If you’re arriving on the island from a far-flung destination, chances are you’ll be landing on the Dutch side’s Juliana International Airport – one of the largest airports in the Caribbean and a transfer hub to many of the smaller islands orbiting nearby.

As the Sintillating side of the border, Holland’s land claim gets continuously tweaked and tuned as it strives to be the ultimate holiday destination for adults. The construction laws are not particularly stringent, so the artificial landscape feels a bit Vegas-in-the-‘80s. The capital of the Dutch side is Philipsburg, a gridiron town along a wide arcing bay that mostly functions as an outdoor shopping mall for cruise-goers with cash to burn.

Those in the know used to say ‘sleep on the Dutch side, eat on the French side’, but this no longer holds true. In the last few years many excellent restaurants have opened their doors here, giving the more traditional French dining venues a run for their money.

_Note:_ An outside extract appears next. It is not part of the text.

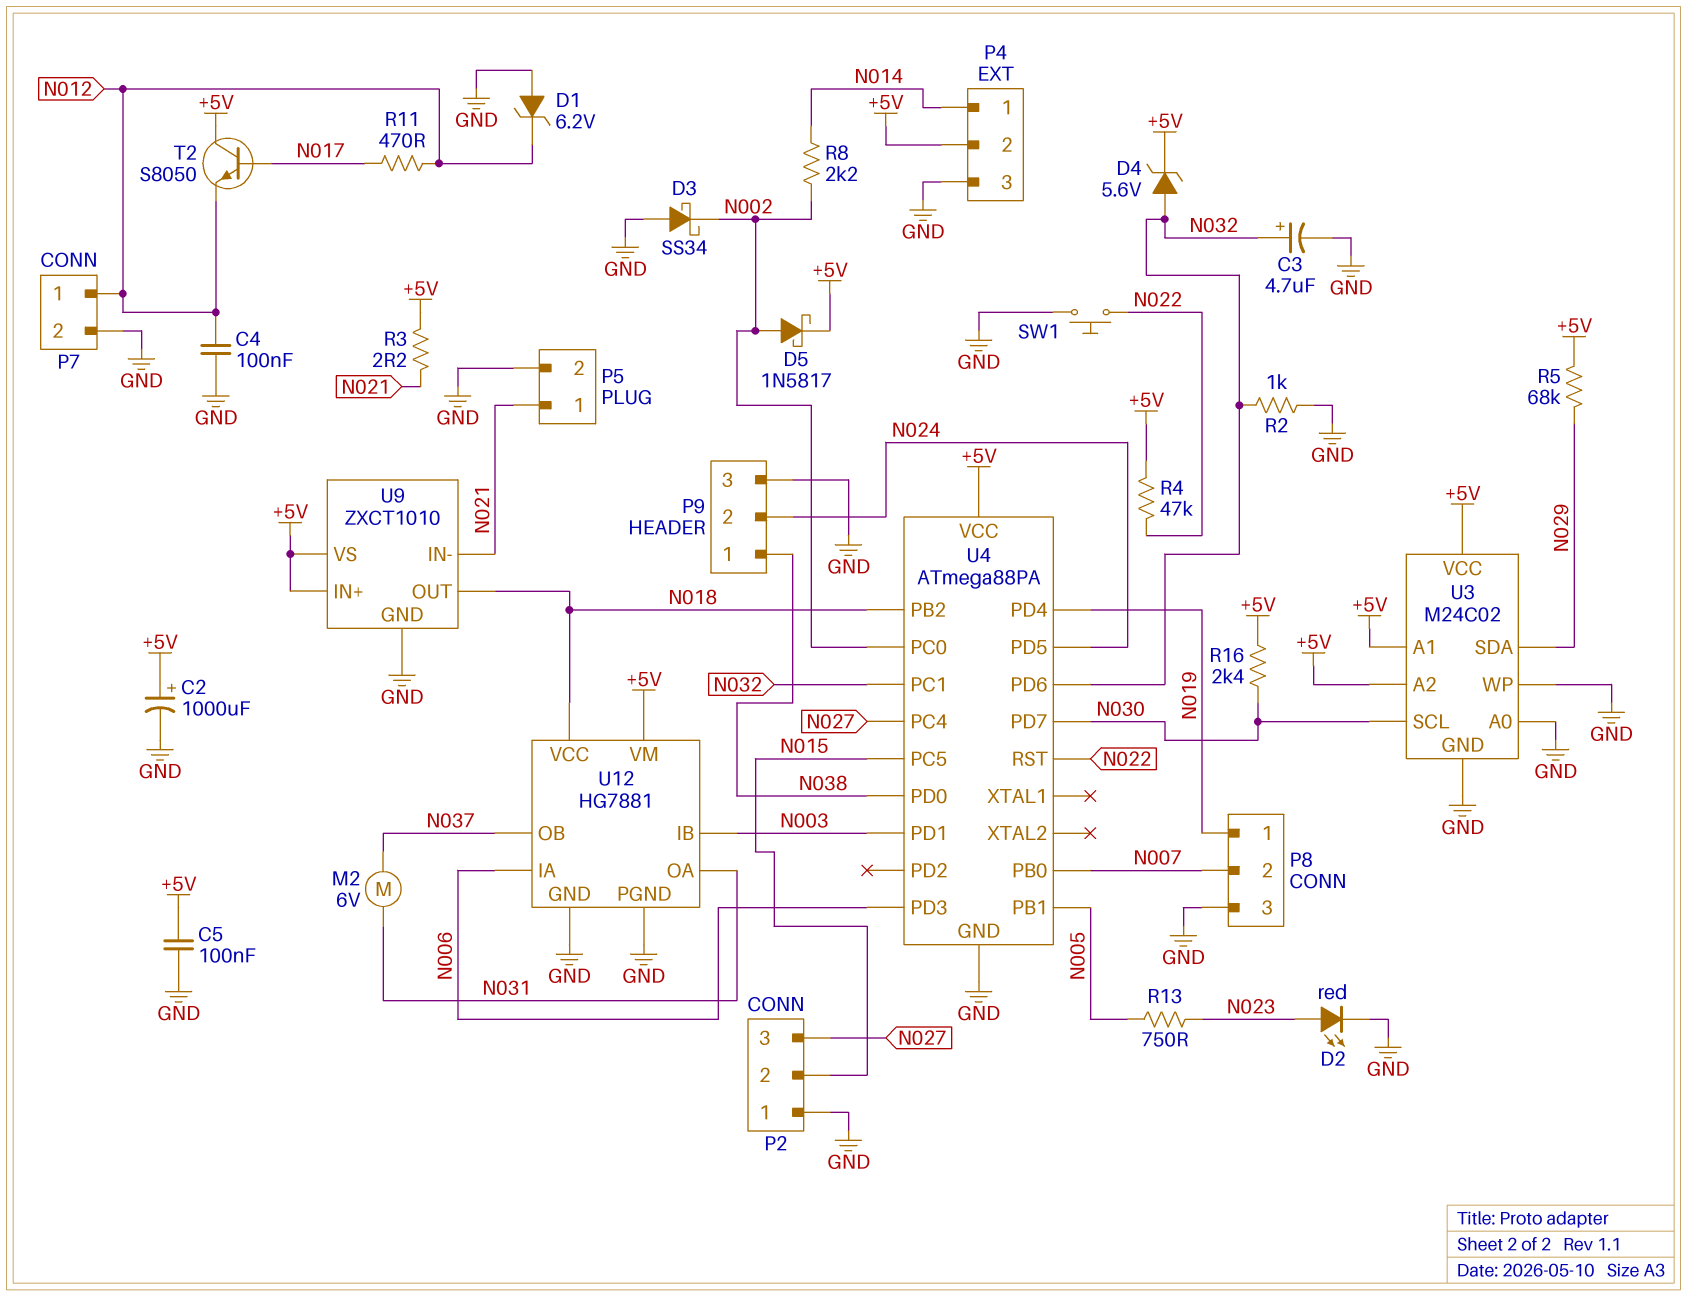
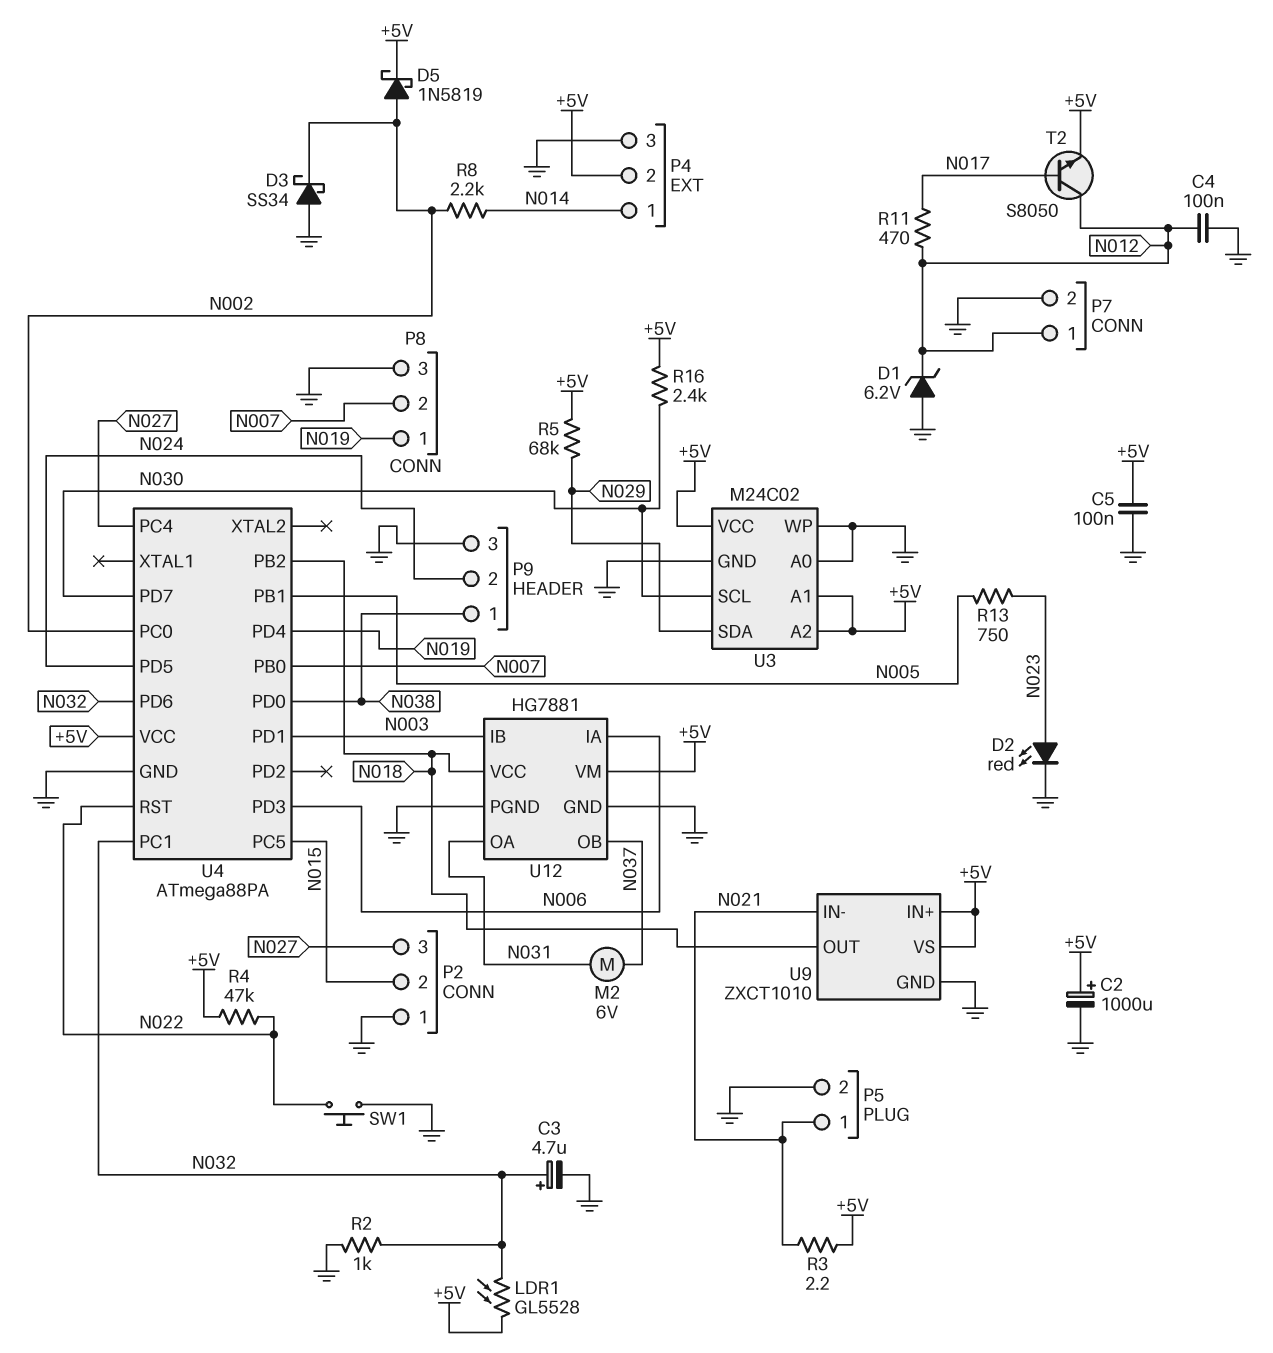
D4: zener 5.6V (A N032, K +5V) -> none
D5: schottky 1N5817 (A N002, K +5V) -> schottky 1N5819 (A N002, K +5V)
LDR1: none -> GL5528 (+5V, N032)
T2: NPN S8050 (B N017, C +5V, E N012) -> NPN S8050 (B N017, C N012, E +5V)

Similarly, many boutique businesses have moved to the Dutch side from the French side to regain their large American client base. Although, on the other side of the equation, accommodation in Sint Maarten is gradually turning into one big mess of timeshares, so have a look at the lodging choices on the French side – even though they are priced in euros, you can still snag an excellent deal.

This section starts at the far end of the Dutch holding (relative to the airport) and works its way back from Philipsburg along the winding cobbled coast, past Simpson Bay and on through Maho Bay, Mullet Bay and Cupecoy Beach before crossing over onto the French half. Oyster Pond is split between both colonies.